Watching Sukiyaki Western Django, which I hadn’t seen before this week’s screening, I was struck by the similarities between samurai films and westerns. Thematically they often explore similar ground — technological advancement, urban expansion at the expense of the “traditional”, good versus evil. They share iconography, though in place of the guns and lassos samurai carry swords. They often share character types, such as strong male warriors and lawmakers, and submissive minor female characters like wives, prostitutes and damsels in distress.

I was aware of the fact that Yojimbo (which was heavily influenced by classical Hollywood westerns) was essentially remade into Sergio Leone’s A Fistful of Dollars, but I wonder if there are any more direct links between the samurai film and the western?
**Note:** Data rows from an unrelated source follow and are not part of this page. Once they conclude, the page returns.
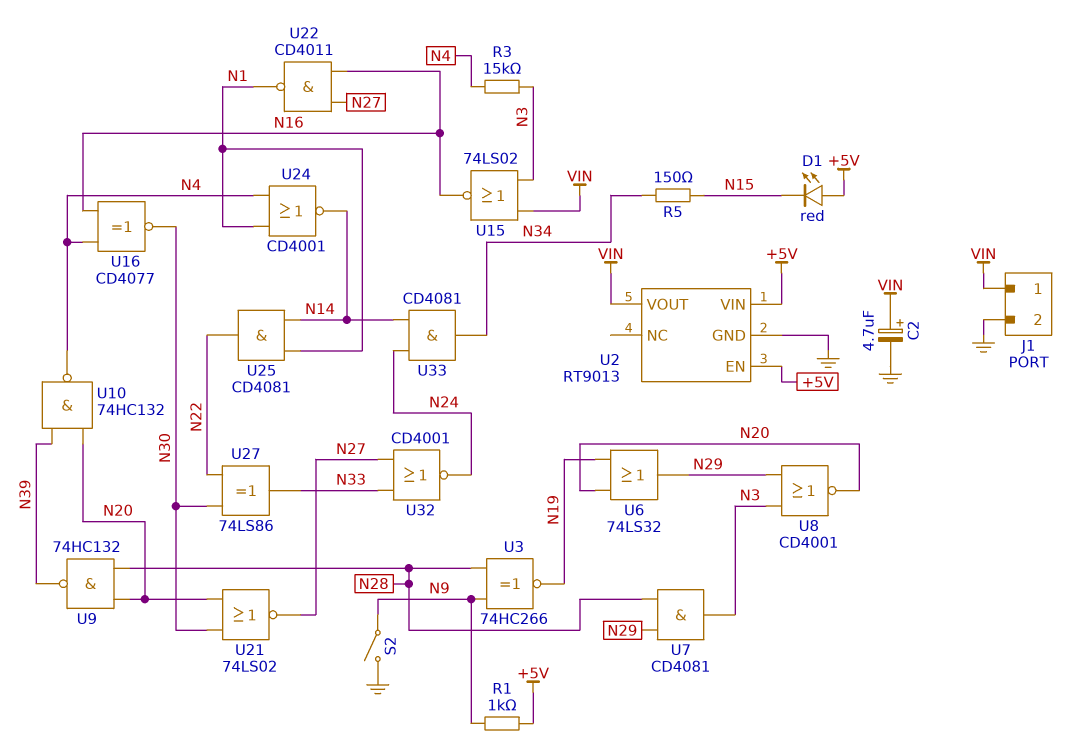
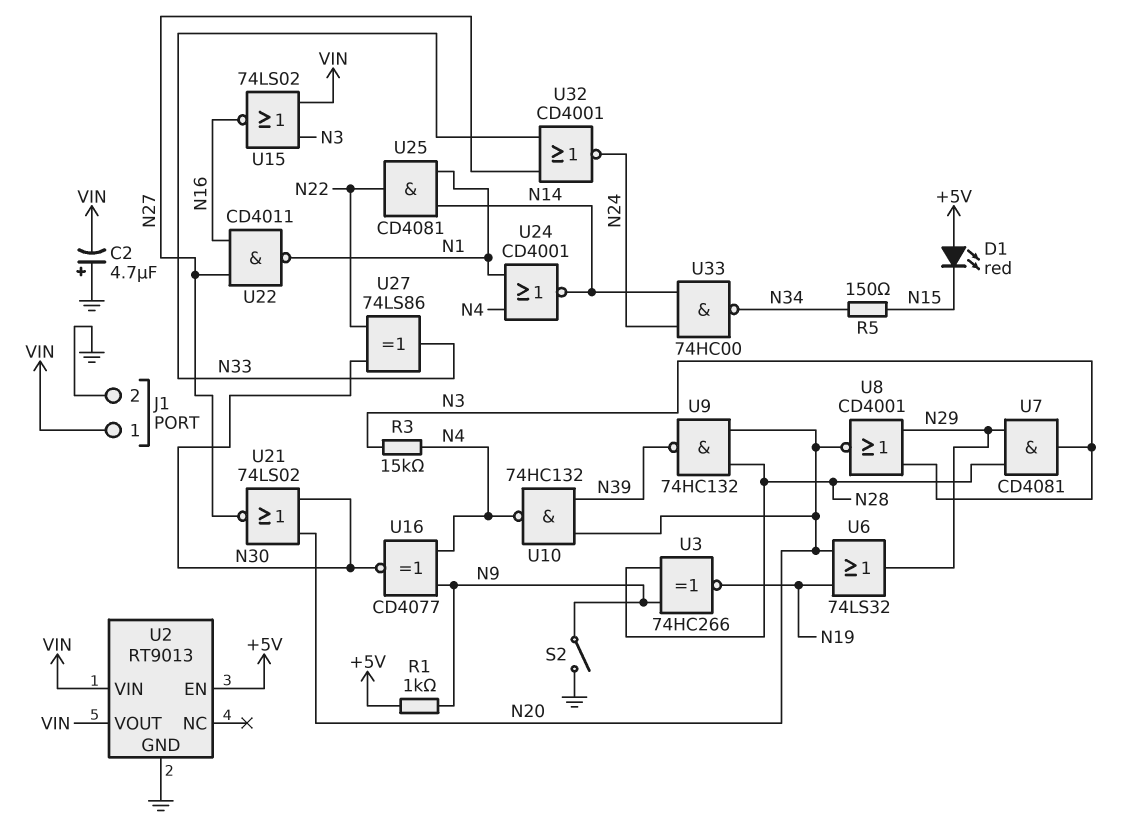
C2: 4.7uF (plus VIN, minus GND) -> 4.7uF (plus GND, minus VIN)
U2 pin VIN: +5V -> VIN
U16: XNOR CD4077 (in N4, in N16, out N30) -> XNOR CD4077 (in N4, in N9, out N30)
U33: AND CD4081 (in N14, in N24, out N34) -> NAND 74HC00 (in N14, in N24, out N34)

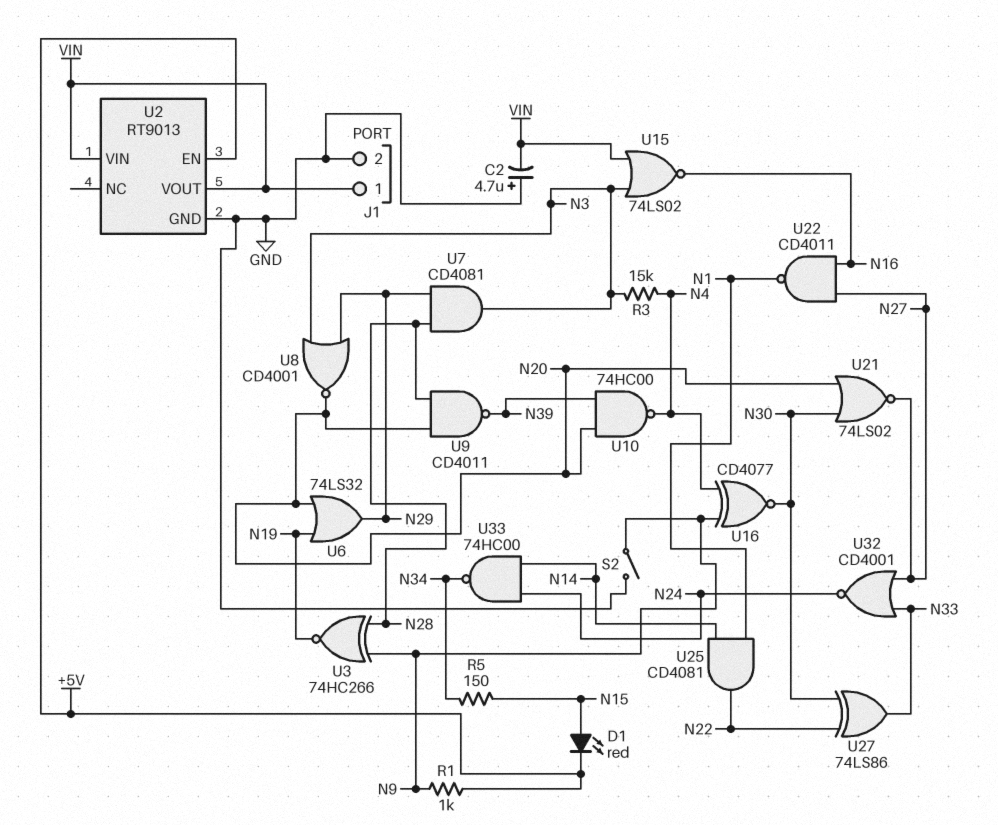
D1: LED red (A +5V, K N15) -> LED red (A N15, K +5V)
U9: NAND 74HC132 (in N20, in N28, out N39) -> NAND CD4011 (in N20, in N28, out N39)
U10: NAND 74HC132 (in N20, in N39, out N4) -> NAND 74HC00 (in N20, in N39, out N4)
U24: NOR CD4001 (in N1, in N4, out N14) -> none

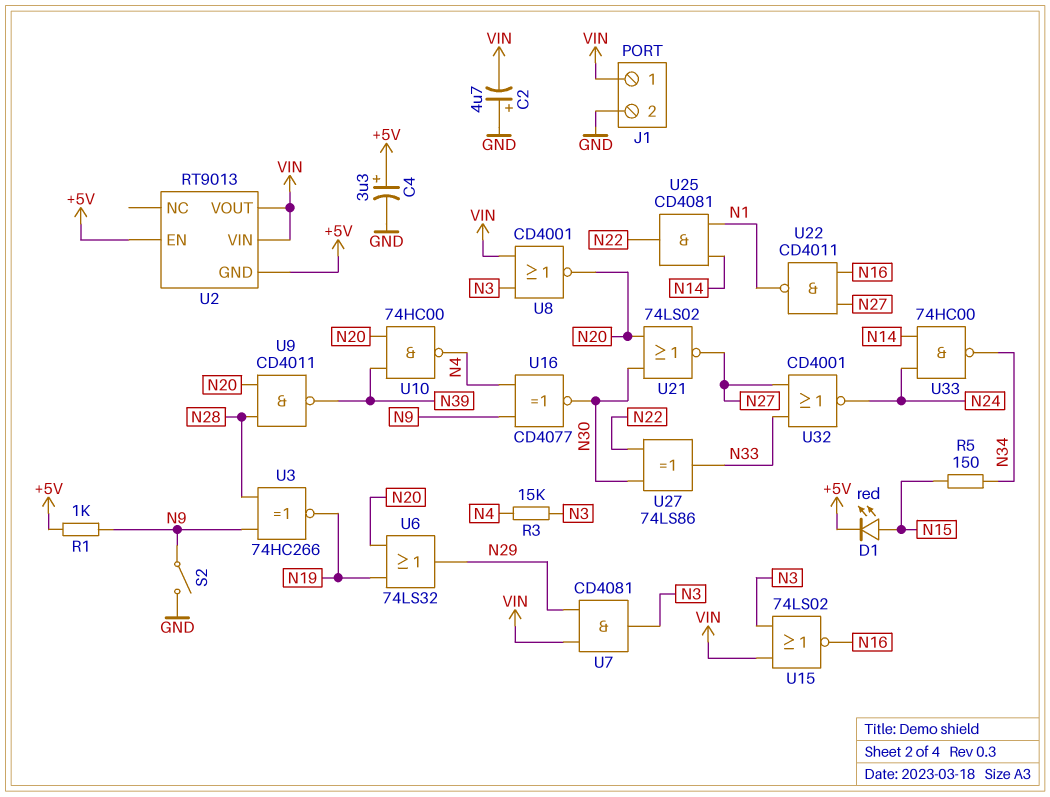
C4: none -> 3.3uF (plus +5V, minus GND)
U2 pin GND: GND -> +5V
U7: AND CD4081 (in N28, in N29, out N3) -> AND CD4081 (in N29, in VIN, out N3)
U8: NOR CD4001 (in N3, in N29, out N20) -> NOR CD4001 (in N3, in VIN, out N20)

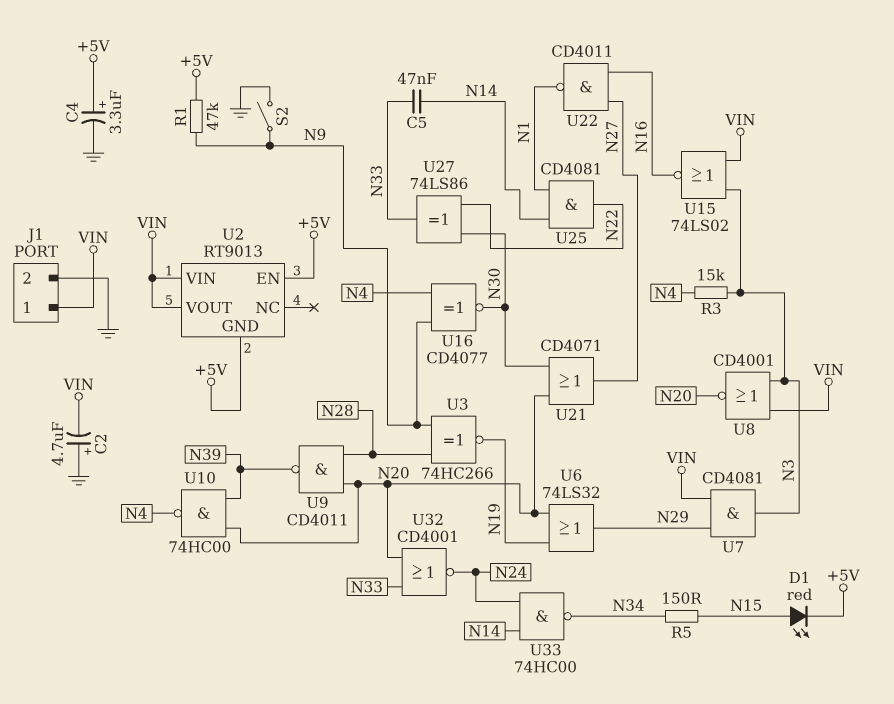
C5: none -> 47nF (N14, N33)
R1: 1k (+5V, N9) -> 47k (+5V, N9)
U21: NOR 74LS02 (in N20, in N30, out N27) -> OR CD4071 (in N20, in N30, out N27)
U32: NOR CD4001 (in N27, in N33, out N24) -> NOR CD4001 (in N20, in N33, out N24)

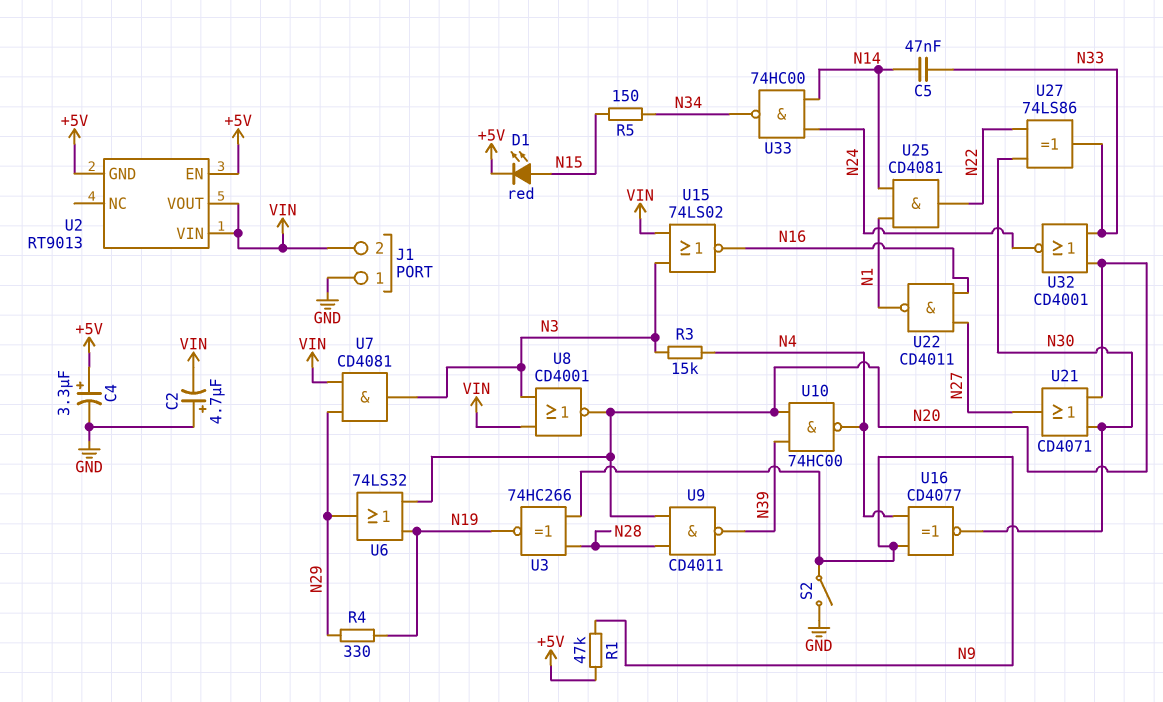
J1 pin 1: VIN -> GND
J1 pin 2: GND -> VIN
R4: none -> 330 (N19, N29)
In terms of its place in the history of the western genre, Sukiyaki Western Django is undoubtedly an outlier. It fits into no wave or movement of western films, and it’s too much of a pastiche to even really be considered a serious western. I struggled with westerns for most of my younger years, and it wasn’t until I watched the HBO television series Deadwood that I started to appreciate its depth of possibilities. I then went back and rewatched a bunch of spaghetti westerns (Leone, Corbucci, films from the Django series) and earlier classical Hollywood westerns, and gained a real appreciation for the form. It strikes me as a particularly difficult genre to explore on a small scale and with no budget for sets, costumes and props, so I doubt I’ll get to explore it much in my own work this semester, but it’s one of the more fascinating genres to read about and dissect intellectually.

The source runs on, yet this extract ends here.